The principle of the Deep Q-learning is an extansion of the previous algorithm to the **Continuous state space**. In the case the $Q$ fonction is non matrix but a **function** taking $\mathbf{s}$ as input and given $\mid A \mid$ value as output.

To construct a function like that we must parametrized model to approximate the theoretical function. We can use linear or polynomial approximation for $Q(\mathbf{s},\mathbf{a})$ (which is the componant of **Q function** for the action $\mathbf{a}$).


However the current strategy is to use artifical neural network ANN to appromximate these function.
We note $Q_{\theta}(\mathbf{s},.)$ the ANN for the Q-function. We we use $Q_{\theta}(\mathbf{s},\mathbf{a})$ we speak of the output associated to the action $\mathbf{a}$.

https://lilianweng.github.io/lil-log/2018/02/19/a-long-peek-into-reinforcement-learning.html#deep-q-network


Before to introduce the Deep-Q learning **algorithm** we will propose some remark about on/off policy algorithms.

We recall: 

 - **on policy**: the policy evaluated (target policy) is the same that the policy use for exploration (behavior policy)
 - **off policy**: the policy evaluated (target policy) is not same that the policy use for exploration (behavior policy)
 
For a given policy $\pi$ an on policy algorithm evaluate $Q^{\pi}$ and a off an on policy algorithm evaluate $Q^{*}$.
The off-policy case have the advantage to guarantees that the estimate of $Q^{*}$ will keep getting more accurate even if the policy being followed changes. Indeed following $\pi_1$ will yield $Q^{*}$, following $\pi_2$ will yield $Q^*$ and randomly choosing between $\pi_1$ and $\pi_2$ for each step will still yield $Q^*$.

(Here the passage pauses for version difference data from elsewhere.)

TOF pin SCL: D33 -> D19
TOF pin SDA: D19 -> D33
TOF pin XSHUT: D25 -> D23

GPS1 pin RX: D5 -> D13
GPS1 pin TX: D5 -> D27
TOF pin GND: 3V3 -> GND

In the on-policy case, however, following $\pi_1$ will yield $Q_{\pi_1}$, following $\pi_2$ will yield $\pi_2$ and randomly choosing between the two policies at each step could be not good results.

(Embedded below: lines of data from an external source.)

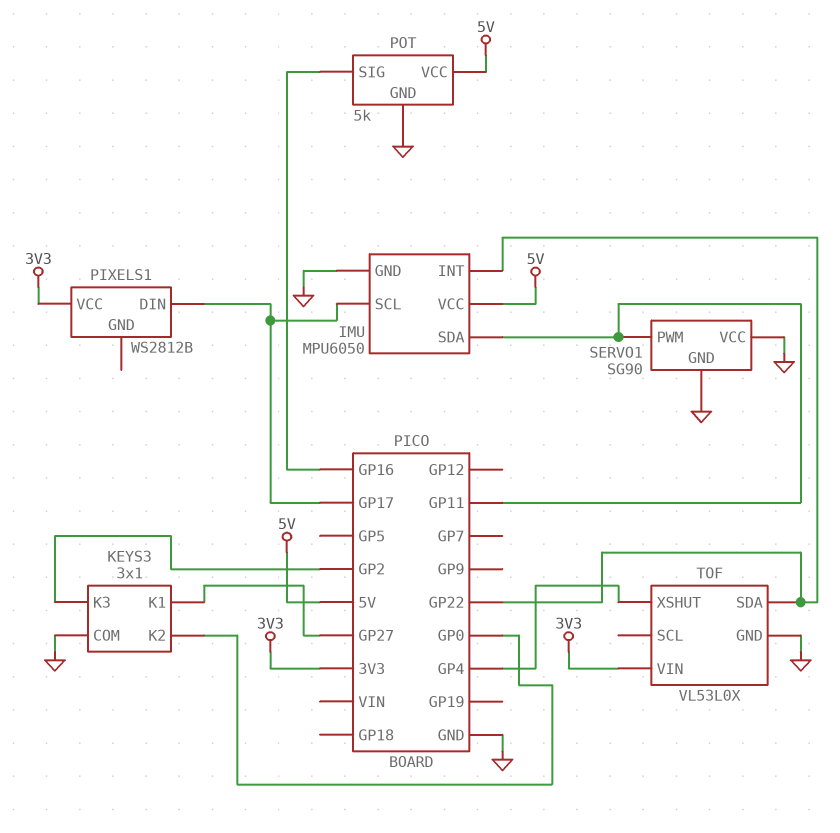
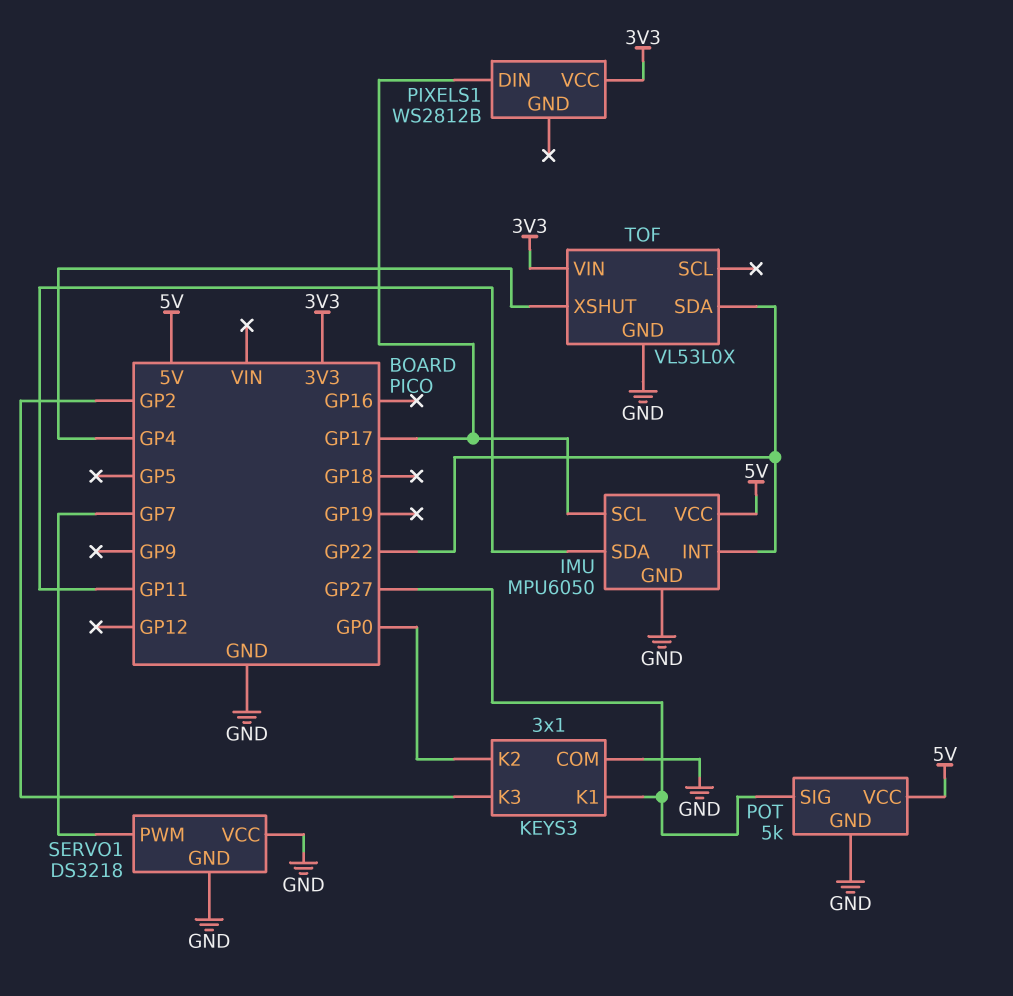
POT pin SIG: GP16 -> GP27
SERVO1: SG90 -> DS3218
SERVO1 pin PWM: GP11 -> GP7

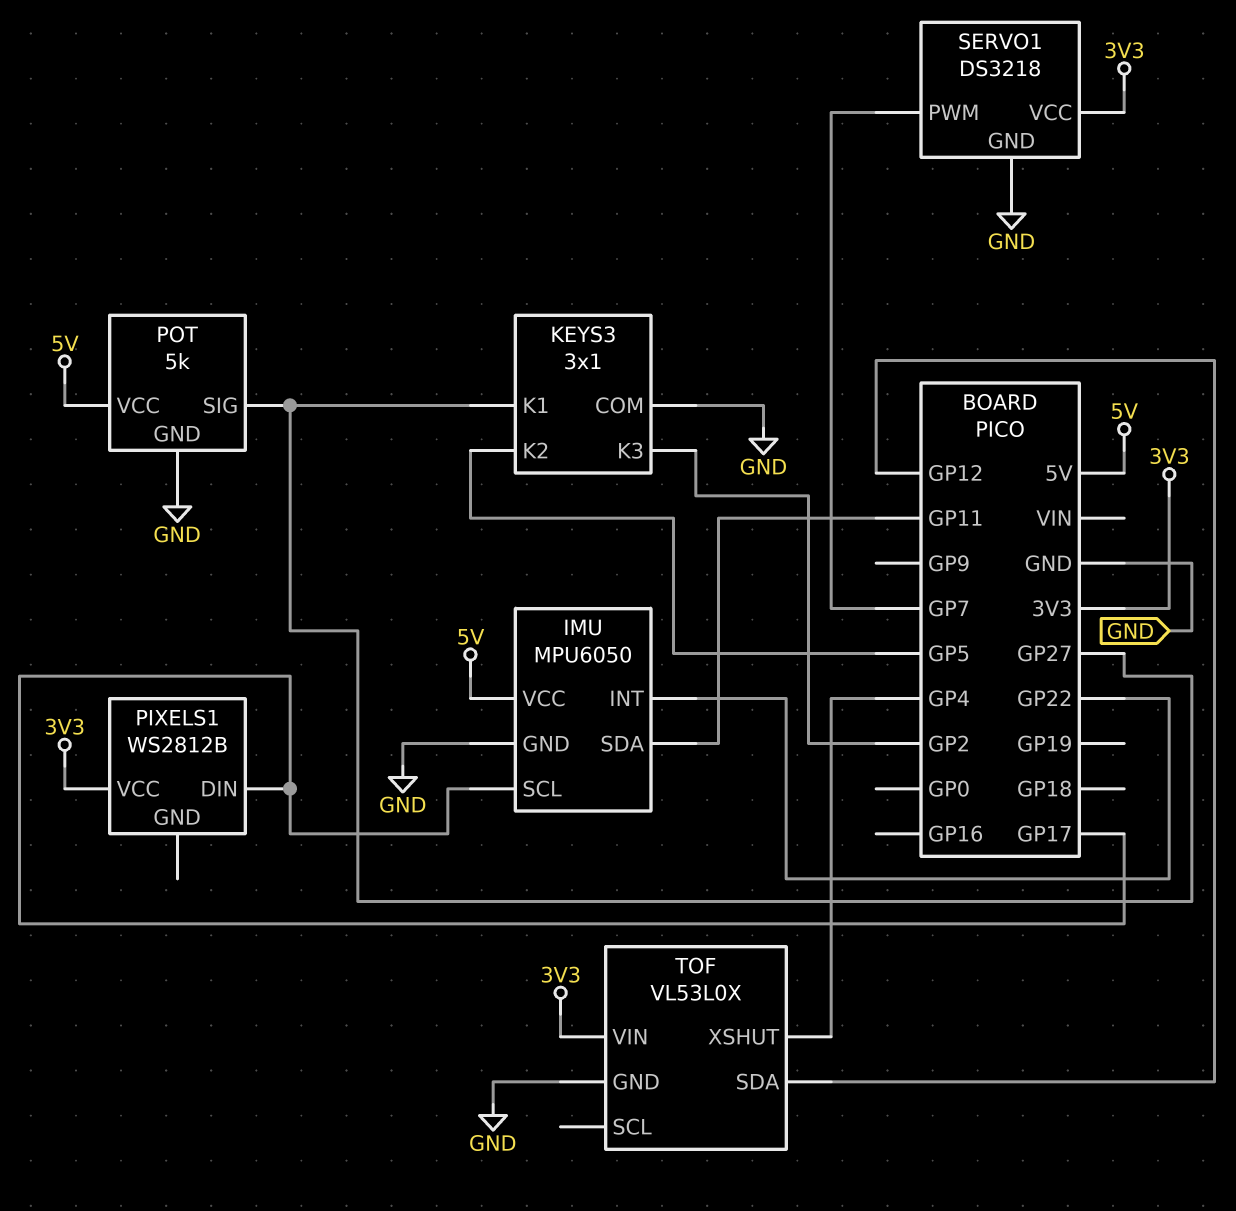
KEYS3 pin K2: GP0 -> GP5
SERVO1 pin VCC: GND -> 3V3
TOF pin SDA: GP22 -> GP12

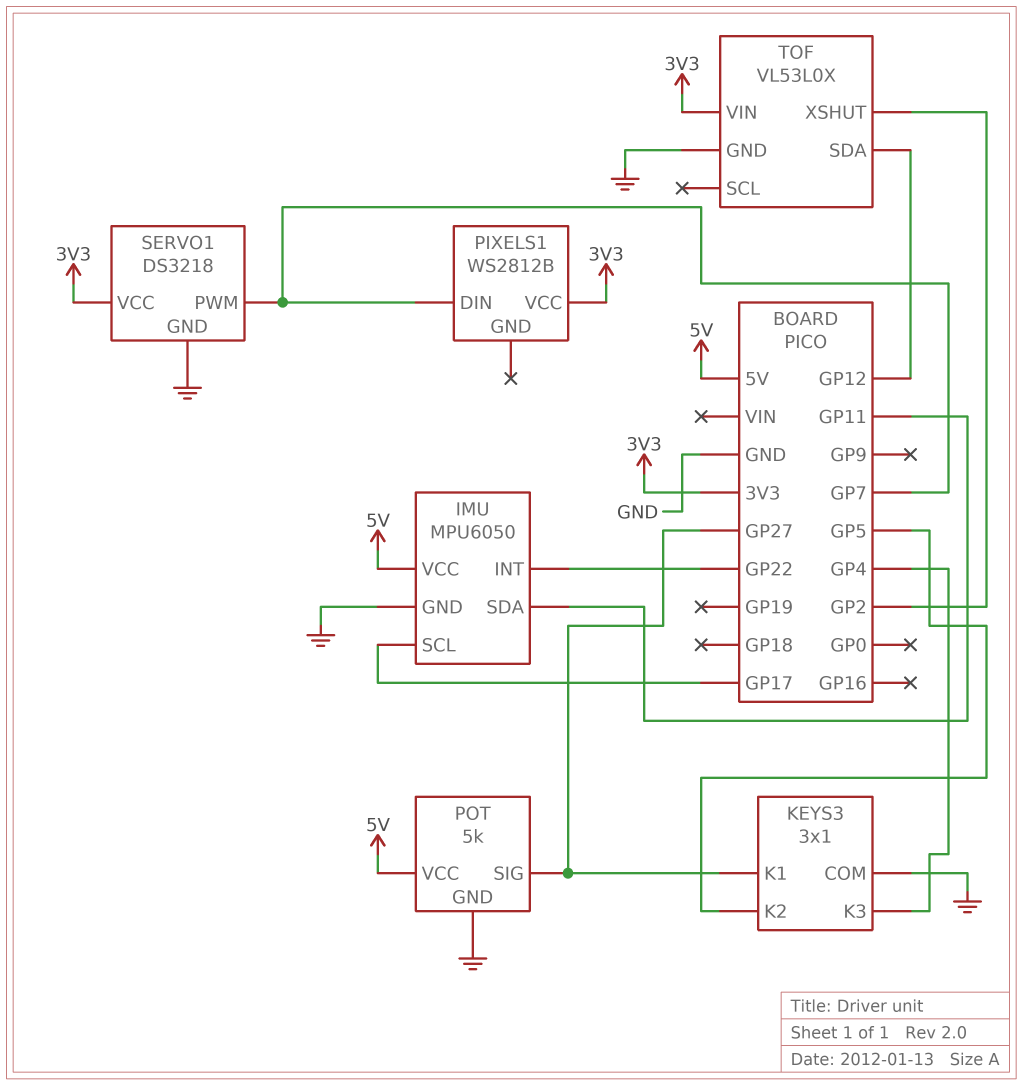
KEYS3 pin K3: GP2 -> GP4
PIXELS1 pin DIN: GP17 -> GP7
TOF pin XSHUT: GP4 -> GP2

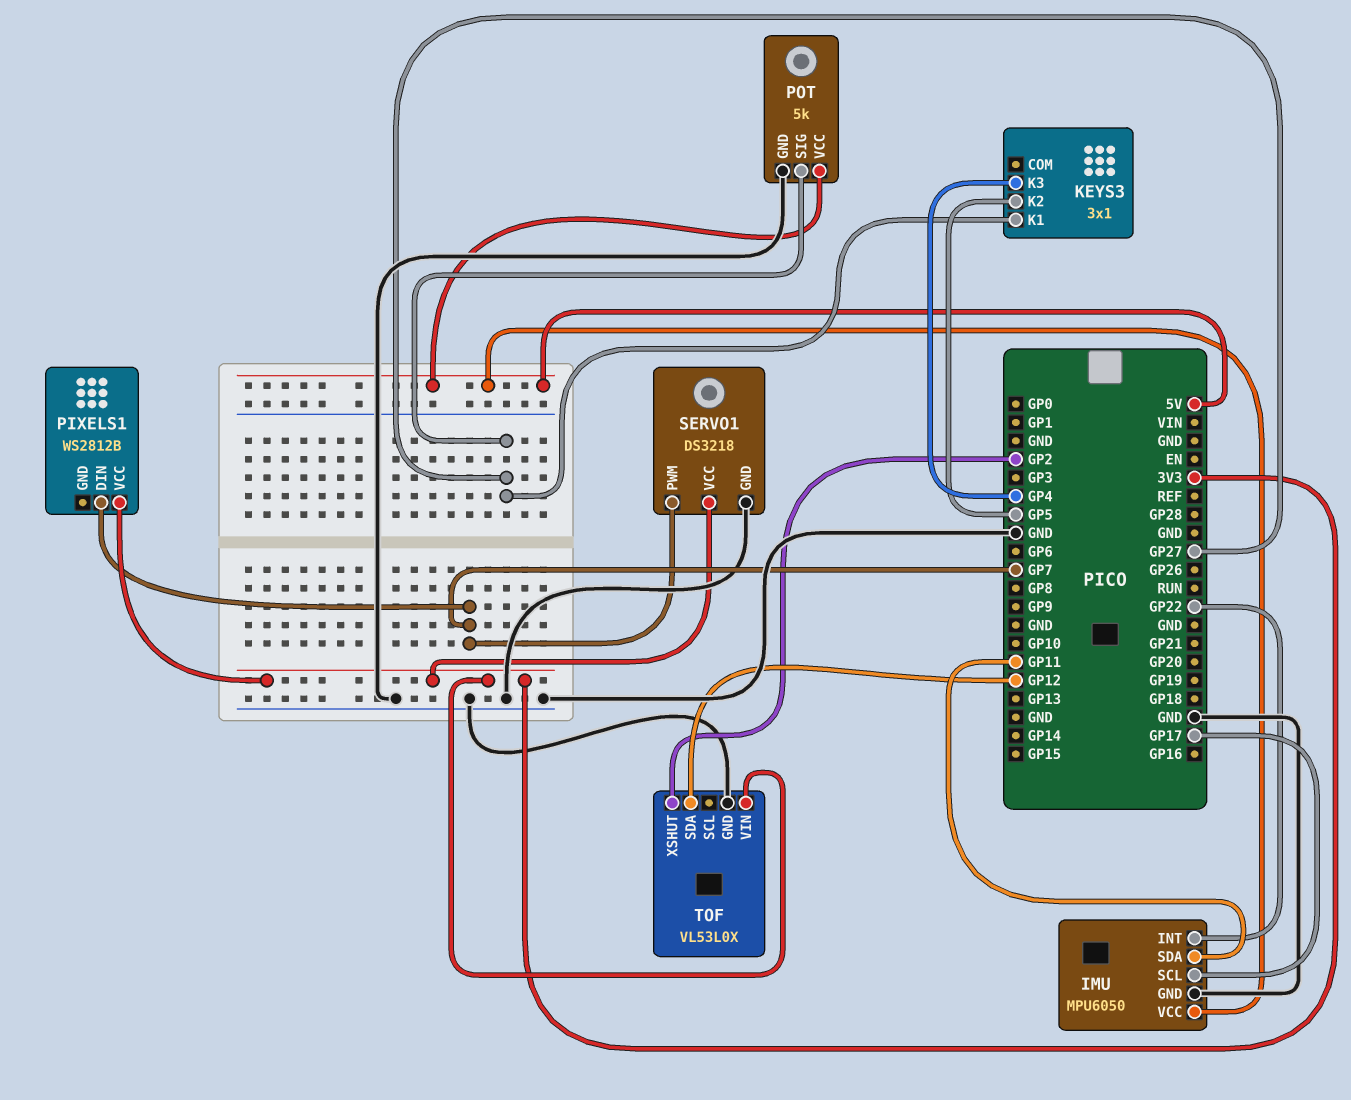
KEYS3 pin COM: GND -> none

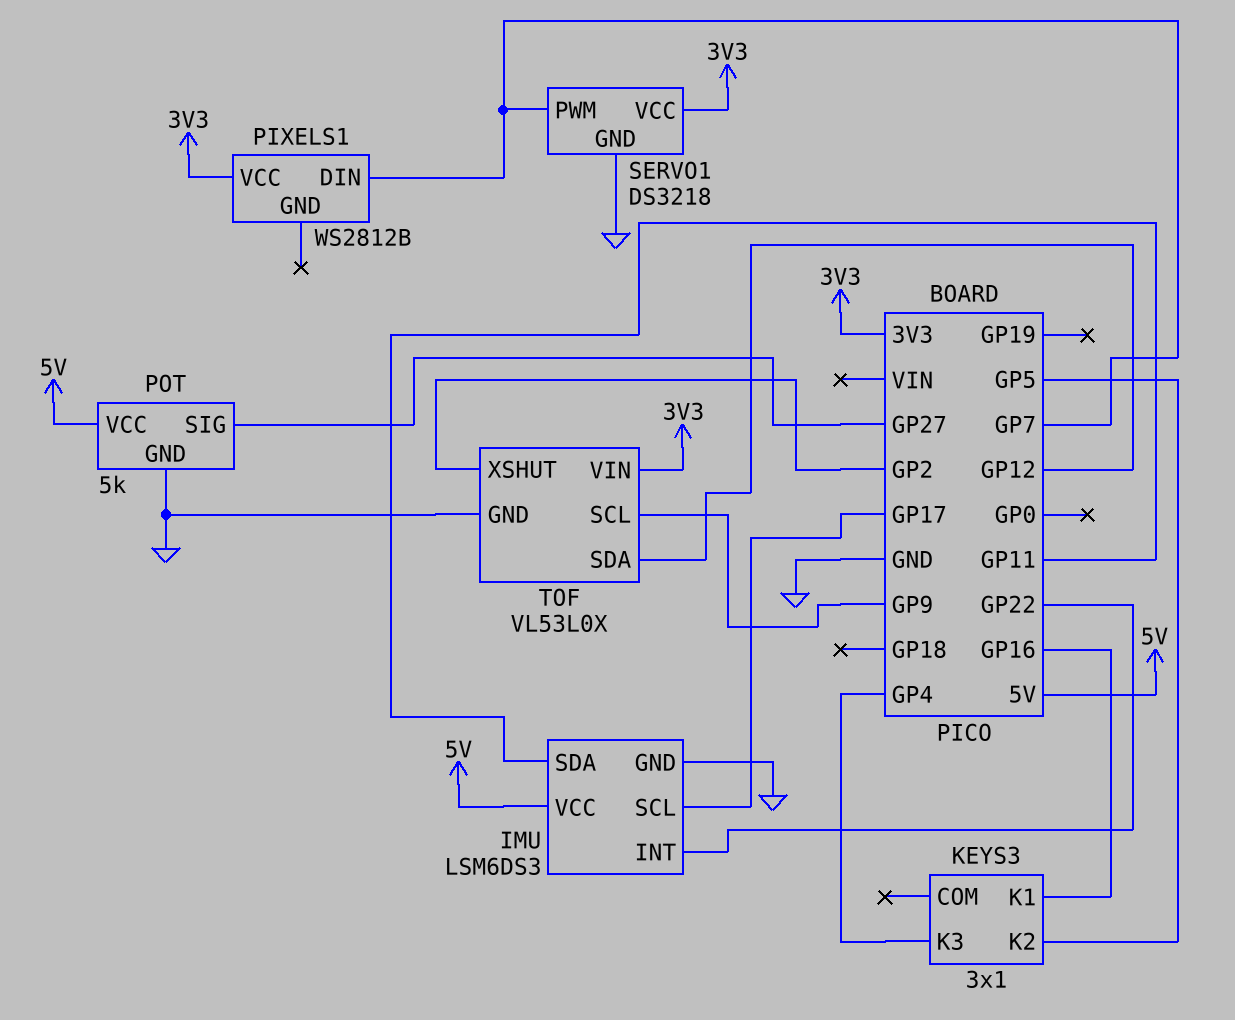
IMU: MPU6050 -> LSM6DS3
KEYS3 pin K1: GP27 -> GP16
TOF pin SCL: none -> GP9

## Classical Deep-Q learning

At convergence of a **Q-learning algorithm** we have:

$$
\mathbf{r}_{t+1} + \gamma \operatorname{max}_{\mathbf{a}}Q(\mathbf{s}_{t+1},\mathbf{a})-Q(\mathbf{s}_t,\mathbf{a}_t) \approx 0 
$$

which is equivalent to

$$
Q(\mathbf{s}_t,\mathbf{a}_t) \approx \mathbf{r}_{t+1} + \gamma \operatorname{max}_{\mathbf{a}}Q(\mathbf{s}_{t+1},\mathbf{a})
$$

This small computation show that the reference value for the $Q$ function is giben by $\mathbf{r}_{t+1} + \gamma \operatorname{max}_{\mathbf{a}}Q(\mathbf{s}_{t+1},\mathbf{a})$. This reference value can be used as **reference output** in the ANN training. We obtain the following **Local Loss function**:

$$
\mathcal{L}(\theta) =  \mid \mathbf{y}_{t} - Q_{\theta}(\mathbf{s}_{t},\mathbf{a}_t)\mid^2
$$

with $\mathbf{y}_t = \mathbf{r}_{t+1} + \gamma \operatorname{max}_{\mathbf{a}}Q(\mathbf{s}_{t+1},\mathbf{a})$.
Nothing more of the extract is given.